Beneficiada com a primeira etapa do Projeto Orla, que incorporou novos padrões urbanísticos à cidade, a Barra vem experimentando grandes transformações, que exigem atenção, como as dezenas de prédios que trazem nova e maior população para o bairro, sem o correspondente suporte de apoio comercial e de serviços, por falta da obrigatoriedade de fachada ativa (a-transformação-da-barra). A Barra requer agora, também, o reordenamento do seu carnaval, no bojo de um novo planejamento estratégico para o evento, capaz de torná-lo compatível com a ambiência do bairro.

Mais do que a criação de um novo espaço para a festa, a revalorização do circuito Campo Grande-Castro Alves torna-se uma exigência, não só para desconcentrar o Barra-Ondina, mas, sobretudo, para corresponder à revitalização por que vem passando a rua Chile, com seus novos hotéis de luxo e a volta do glamour de outros tempos.

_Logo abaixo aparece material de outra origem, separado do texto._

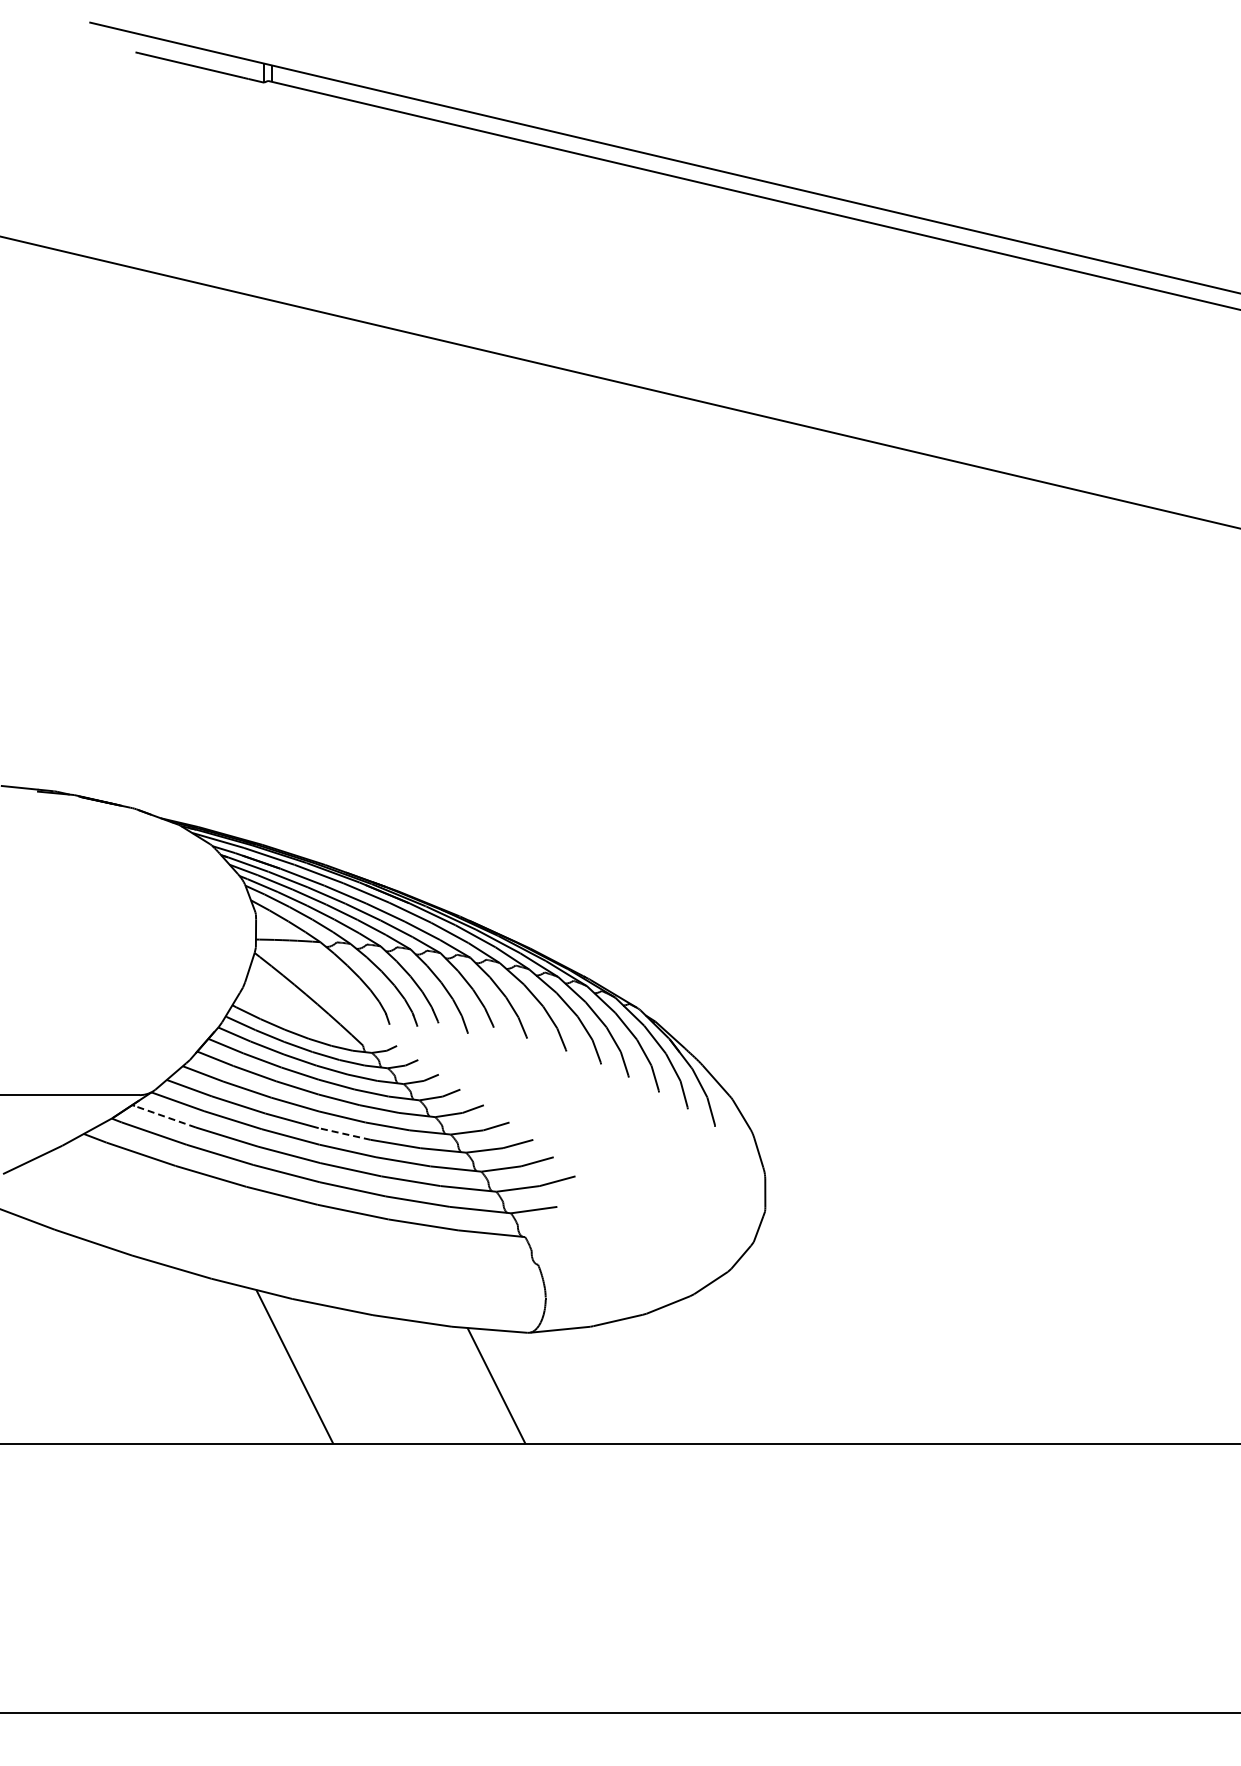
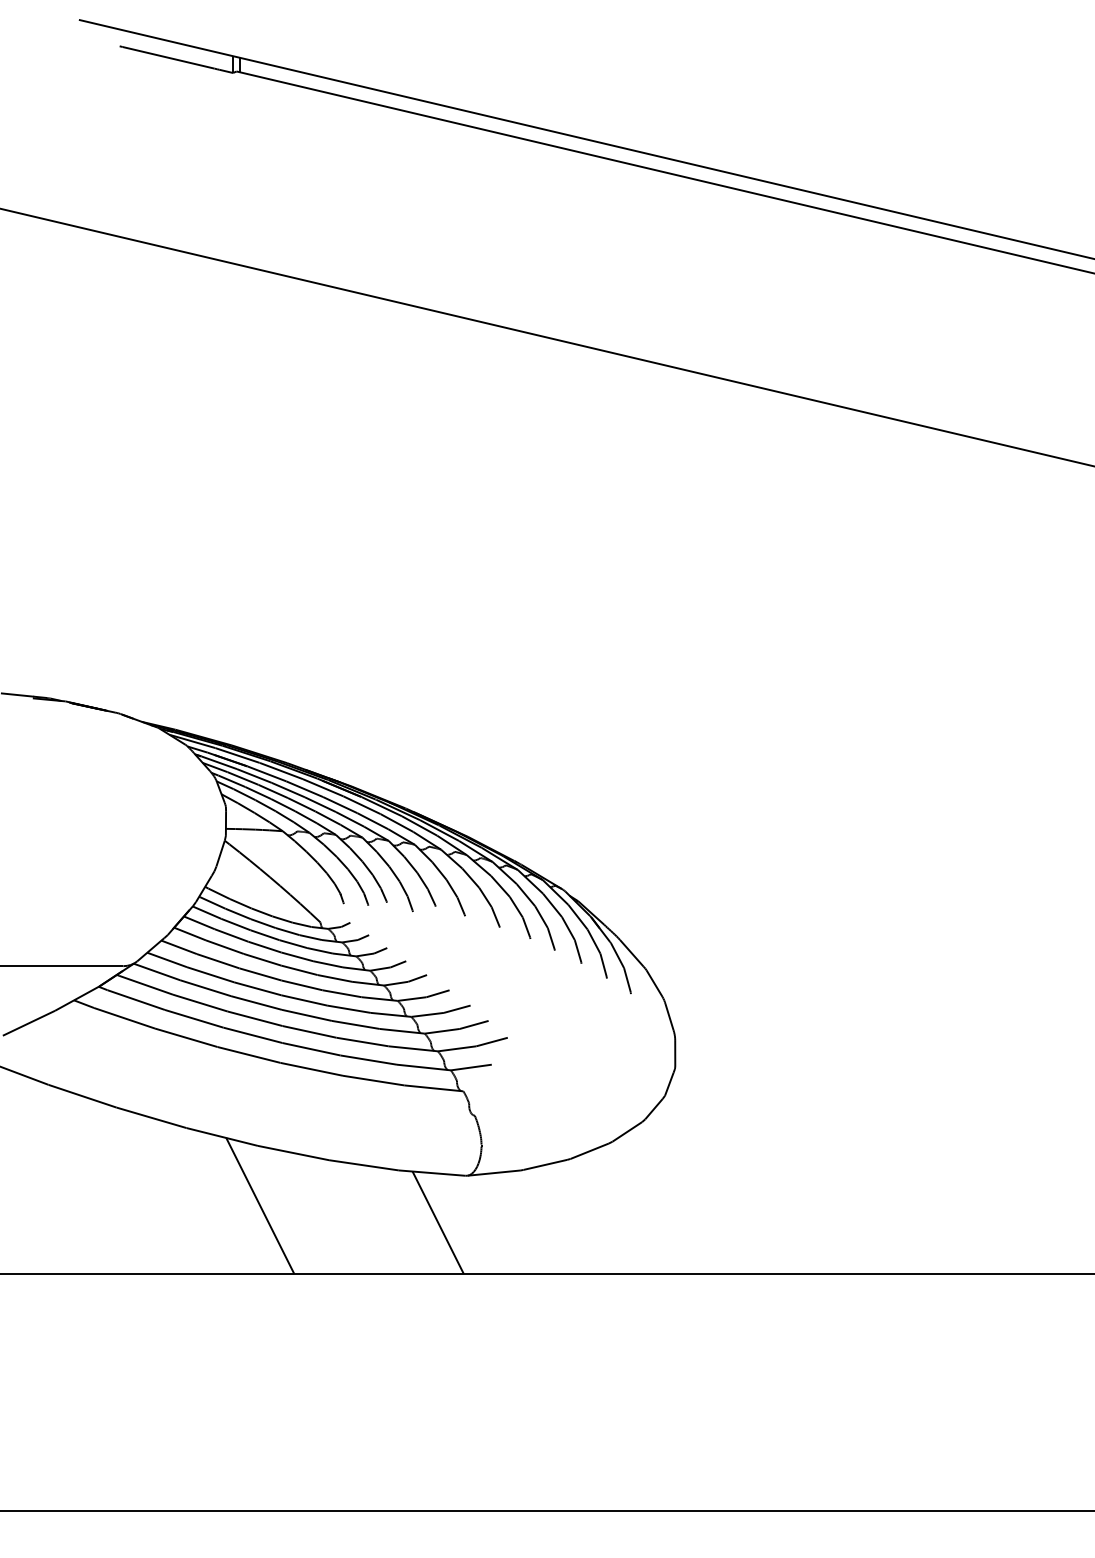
line: (164, 1116) -> (145, 984), dashed -> solid
line: (344, 1134) -> (304, 1000), dashed -> solid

A simples redistribuição das apresentações entre esses dois circuitos do carnaval ainda será capaz de garantir a redistribuição das pessoas entre os diversos espaços, provocando também a redefinição de ocupação e uso dos imóveis ao longo do corredor da folia no tradicional percurso do Centro, gerando novos camarotes e arquibancadas.

Os interesses da cidade e do estado, a importância da política de turismo e o fortalecimento da economia urbana, precisam estar sempre acima das visões parciais e localizadas dos diversos segmentos do trade da festa, predominando a competência reguladora do Poder Público, como parte de uma estratégia capaz de fazer brilhar ainda mais o Carnaval da Bahia.

Em tempo: este ano ocorreu também saturação no circuito Batatinha, no Pelourinho, área reconhecida pela Unesco como patrimônio arquitetônico-cultural da humanidade, espaço onde grandes concentrações devem ser rigorosamente proibidas. Neste caso, pura insensatez.

Waldeck Ornélas, especialista em planejamento urbano-regional, é autor de Cidades e Municípios: gestão e planejamento.